This data analysis report of the U.S. National Oceanic and Atmospheric Administration’s (NOAA) storm database was produced for the Coursera Jonh Hopkins Reproducible Research course assigment. The intent of this work is try to adress the problem of spot most harmful weather Events from a health and financial perspectives. The Falalities and Injuries were sumed to represent health harm. The property and crop loss were sumed to represente economic damages. The worst event from a human health perspective was Tornados.
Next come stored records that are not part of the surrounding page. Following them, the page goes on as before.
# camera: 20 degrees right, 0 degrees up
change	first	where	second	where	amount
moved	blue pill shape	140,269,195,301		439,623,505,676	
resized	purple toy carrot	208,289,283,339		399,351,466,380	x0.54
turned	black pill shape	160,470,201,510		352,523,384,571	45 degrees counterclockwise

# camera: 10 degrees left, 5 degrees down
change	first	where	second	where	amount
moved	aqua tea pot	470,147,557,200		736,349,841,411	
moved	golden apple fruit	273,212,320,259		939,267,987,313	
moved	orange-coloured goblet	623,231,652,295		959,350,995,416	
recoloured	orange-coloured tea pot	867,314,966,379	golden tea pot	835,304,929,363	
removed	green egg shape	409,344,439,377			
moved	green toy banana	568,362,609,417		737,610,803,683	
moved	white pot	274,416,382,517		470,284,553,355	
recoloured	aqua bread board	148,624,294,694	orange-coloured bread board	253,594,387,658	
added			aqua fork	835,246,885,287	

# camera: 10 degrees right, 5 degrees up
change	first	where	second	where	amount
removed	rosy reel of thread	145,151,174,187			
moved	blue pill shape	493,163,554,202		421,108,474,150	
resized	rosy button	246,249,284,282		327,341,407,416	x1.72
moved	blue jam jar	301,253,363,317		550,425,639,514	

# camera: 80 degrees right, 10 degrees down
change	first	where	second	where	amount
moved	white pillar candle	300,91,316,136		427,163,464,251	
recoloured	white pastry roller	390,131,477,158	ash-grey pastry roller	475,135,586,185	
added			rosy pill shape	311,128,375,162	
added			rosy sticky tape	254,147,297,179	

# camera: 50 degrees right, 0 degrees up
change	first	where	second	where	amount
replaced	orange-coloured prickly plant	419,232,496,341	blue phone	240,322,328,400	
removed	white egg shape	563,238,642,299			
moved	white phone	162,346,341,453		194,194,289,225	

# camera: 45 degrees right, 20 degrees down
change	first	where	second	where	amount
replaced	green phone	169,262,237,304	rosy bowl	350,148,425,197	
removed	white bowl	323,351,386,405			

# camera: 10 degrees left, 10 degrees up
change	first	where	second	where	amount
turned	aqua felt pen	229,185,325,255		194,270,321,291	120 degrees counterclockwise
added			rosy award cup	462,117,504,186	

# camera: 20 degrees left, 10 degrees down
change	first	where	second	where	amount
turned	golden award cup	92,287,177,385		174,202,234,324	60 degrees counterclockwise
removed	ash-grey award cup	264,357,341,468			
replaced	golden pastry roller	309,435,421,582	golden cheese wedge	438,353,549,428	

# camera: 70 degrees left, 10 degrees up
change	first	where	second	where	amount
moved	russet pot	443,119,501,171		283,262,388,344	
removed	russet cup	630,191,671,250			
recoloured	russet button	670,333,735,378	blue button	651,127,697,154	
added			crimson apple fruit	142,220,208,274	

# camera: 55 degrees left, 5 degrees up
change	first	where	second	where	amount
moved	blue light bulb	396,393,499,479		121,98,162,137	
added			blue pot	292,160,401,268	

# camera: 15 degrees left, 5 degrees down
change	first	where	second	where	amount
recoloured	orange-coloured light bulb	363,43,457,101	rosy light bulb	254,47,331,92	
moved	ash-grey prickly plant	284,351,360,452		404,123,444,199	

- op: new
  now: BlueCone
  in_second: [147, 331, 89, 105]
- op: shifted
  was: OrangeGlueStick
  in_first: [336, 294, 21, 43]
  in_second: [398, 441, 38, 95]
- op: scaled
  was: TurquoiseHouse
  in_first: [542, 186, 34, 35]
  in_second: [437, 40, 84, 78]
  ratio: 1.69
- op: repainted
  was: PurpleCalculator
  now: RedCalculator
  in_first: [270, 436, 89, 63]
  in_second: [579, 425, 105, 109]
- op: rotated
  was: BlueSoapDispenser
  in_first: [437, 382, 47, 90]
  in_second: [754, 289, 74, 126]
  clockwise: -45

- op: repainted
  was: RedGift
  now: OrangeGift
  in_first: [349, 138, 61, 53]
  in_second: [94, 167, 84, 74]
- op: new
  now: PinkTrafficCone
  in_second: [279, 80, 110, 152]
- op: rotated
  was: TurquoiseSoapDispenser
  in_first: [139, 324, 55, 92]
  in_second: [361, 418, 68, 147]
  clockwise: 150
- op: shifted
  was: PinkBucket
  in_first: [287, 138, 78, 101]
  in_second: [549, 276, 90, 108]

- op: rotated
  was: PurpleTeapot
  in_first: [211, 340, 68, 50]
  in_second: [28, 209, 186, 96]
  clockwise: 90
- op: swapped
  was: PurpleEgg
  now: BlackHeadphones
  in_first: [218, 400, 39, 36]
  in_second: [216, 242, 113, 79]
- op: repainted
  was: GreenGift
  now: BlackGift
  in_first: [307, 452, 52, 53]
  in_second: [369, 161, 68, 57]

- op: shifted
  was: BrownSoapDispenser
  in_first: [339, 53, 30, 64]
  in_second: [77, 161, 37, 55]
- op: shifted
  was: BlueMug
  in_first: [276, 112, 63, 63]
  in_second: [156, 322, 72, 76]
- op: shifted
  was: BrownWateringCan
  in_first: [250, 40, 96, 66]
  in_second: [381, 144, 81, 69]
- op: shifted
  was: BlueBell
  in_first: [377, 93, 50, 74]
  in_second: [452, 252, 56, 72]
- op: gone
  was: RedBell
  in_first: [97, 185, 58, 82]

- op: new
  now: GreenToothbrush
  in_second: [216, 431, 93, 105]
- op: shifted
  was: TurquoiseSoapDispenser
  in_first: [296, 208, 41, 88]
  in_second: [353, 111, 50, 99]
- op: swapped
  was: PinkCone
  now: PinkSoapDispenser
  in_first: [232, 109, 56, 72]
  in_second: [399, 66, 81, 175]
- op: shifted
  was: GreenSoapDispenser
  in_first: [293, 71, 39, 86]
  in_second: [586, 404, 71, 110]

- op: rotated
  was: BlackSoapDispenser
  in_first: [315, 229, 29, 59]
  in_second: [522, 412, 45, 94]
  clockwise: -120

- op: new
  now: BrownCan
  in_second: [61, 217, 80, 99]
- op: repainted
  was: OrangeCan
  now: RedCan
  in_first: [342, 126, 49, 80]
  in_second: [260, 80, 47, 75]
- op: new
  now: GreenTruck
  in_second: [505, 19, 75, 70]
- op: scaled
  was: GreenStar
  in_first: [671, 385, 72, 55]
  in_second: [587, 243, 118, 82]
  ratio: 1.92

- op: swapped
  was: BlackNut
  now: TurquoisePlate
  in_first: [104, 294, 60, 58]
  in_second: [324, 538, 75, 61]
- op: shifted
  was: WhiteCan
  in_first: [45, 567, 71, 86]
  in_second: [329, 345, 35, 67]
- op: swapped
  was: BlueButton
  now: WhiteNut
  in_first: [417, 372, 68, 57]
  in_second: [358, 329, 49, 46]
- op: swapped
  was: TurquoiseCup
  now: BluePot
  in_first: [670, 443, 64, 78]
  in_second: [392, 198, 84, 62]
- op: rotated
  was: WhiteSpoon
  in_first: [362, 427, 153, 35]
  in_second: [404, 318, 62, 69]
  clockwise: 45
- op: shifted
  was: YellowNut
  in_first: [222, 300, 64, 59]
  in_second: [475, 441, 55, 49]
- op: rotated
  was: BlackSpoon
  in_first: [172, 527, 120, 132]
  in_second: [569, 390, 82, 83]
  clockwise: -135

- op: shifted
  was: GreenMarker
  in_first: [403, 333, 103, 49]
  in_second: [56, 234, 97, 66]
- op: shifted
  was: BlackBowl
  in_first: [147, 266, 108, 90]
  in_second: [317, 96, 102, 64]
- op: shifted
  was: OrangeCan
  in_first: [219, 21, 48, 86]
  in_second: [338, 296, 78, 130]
From a economic perspective the worst evet was flood.
Load the packages from tidyverse like dplyr, tibble and ggplot.
# Load libraries
library(tidyverse)
The default Rbase package was used to automaticaly
read compressed comma separated files with the function
read.csv to load the NOOA data onto R enviroment.
# Load data
df <- read.csv("repdata_data_StormData.csv.bz2")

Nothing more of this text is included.